Challenges and opportunities abound as members of the higher education community participate in the discourse that defines a vibrant democratic society, particularly during such a polarized time. In this context, higher education needs to acknowledge and respond to student issues around safety, security, and inequality while promoting and modeling its commitment to free speech. Our data suggest that presidents and students share more common ground than they may realize, which can serve as a base for meaningful dialogue. It is incumbent upon higher education to create diverse, inclusive campuses where civic discourse takes root and flourishes.

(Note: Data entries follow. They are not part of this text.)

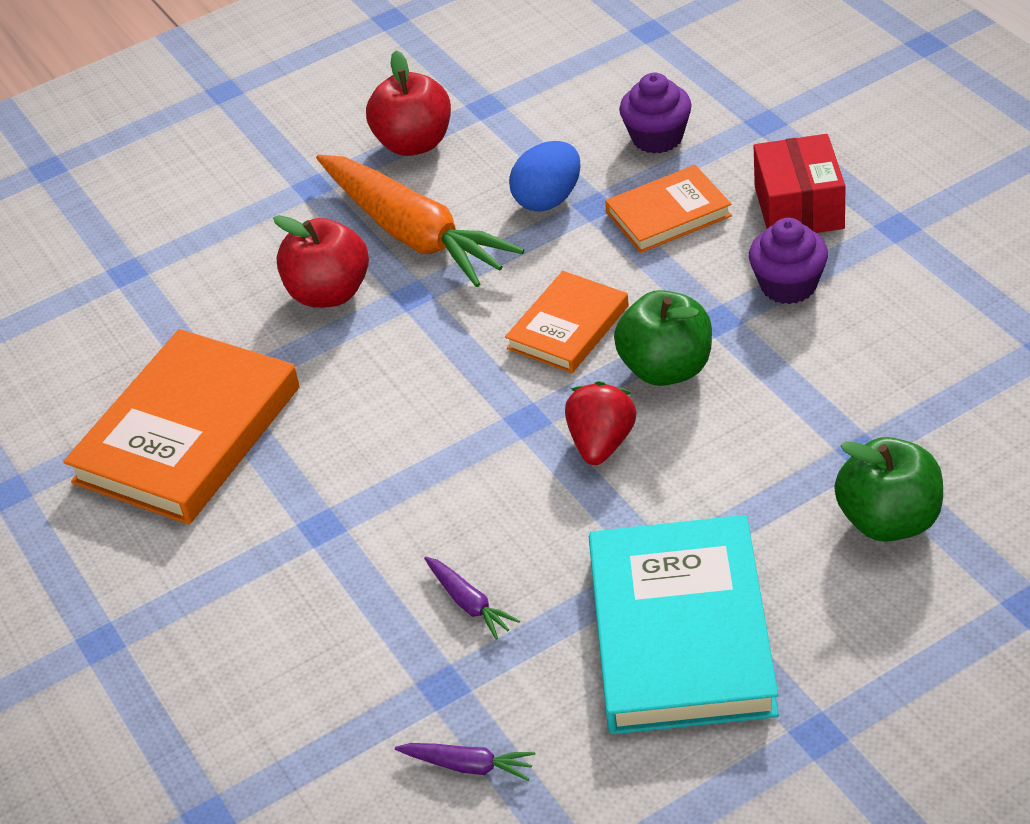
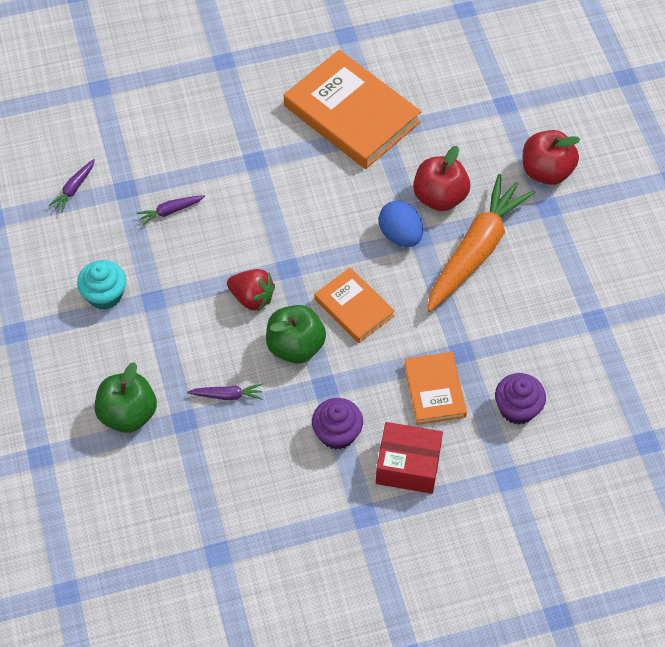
camera: 100 degrees right, 15 degrees up
(414, 143) = (570, 270): red apple -> red apple (546, 171)
(414, 234) = (476, 250): orange carrot -> orange carrot turned 150 degrees clockwise
(548, 199) = (479, 329): blue egg -> blue egg (400, 235)
(681, 632) = (105, 295): turquoise book -> turquoise cupcake
(791, 416) = (227, 395): none -> purple carrot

President Jonathan Alger of James Madison University in Virginia told us that this includes “demonstrate[ing] that free expression and inclusivity are not mutually exclusive concepts—while emphasizing that history has shown that offensive ideas cannot be suppressed or eliminated with restrictions on speech. The freedoms guaranteed by the Constitution will only survive so long as each new generation learns and values them.”
As we create spaces for civic discourse, we also must remind ourselves that students are just beginning to learn how to thoughtfully engage in these spaces. Many presidents and other senior campus officials also are grappling with how to stay ahead of—and respond—to conflict while at the same time sowing the seeds of inclusion. We’re all on a learning curve, and where better to learn than on a college campus.
These data will be explored further as part of a larger project ACE is engaged in with support from the John S. and James L. Knight Foundation. A report due out this fall will share learnings from a series of national convenings with campus leaders on how institutions are managing tensions between campus inclusion and free expression.
*Notes:
Of the 471 college and university presidents that responded to this survey, 78 percent are leaders of four-year institutions (40 percent public and 60 percent private) and 22 percent are leading two-year institutions (97 percent public and 3 percent private). Regarding institution size, around 36 percent of presidents lead institutions that enrolled less than 3,000 undergraduate and graduate students, about one-third led institutions with total enrollments between 3,000 and 10,000 students, and 31 percent led institutions with more than 10,000 students.
Where applicable, figure percentages might not total 100 due to rounding.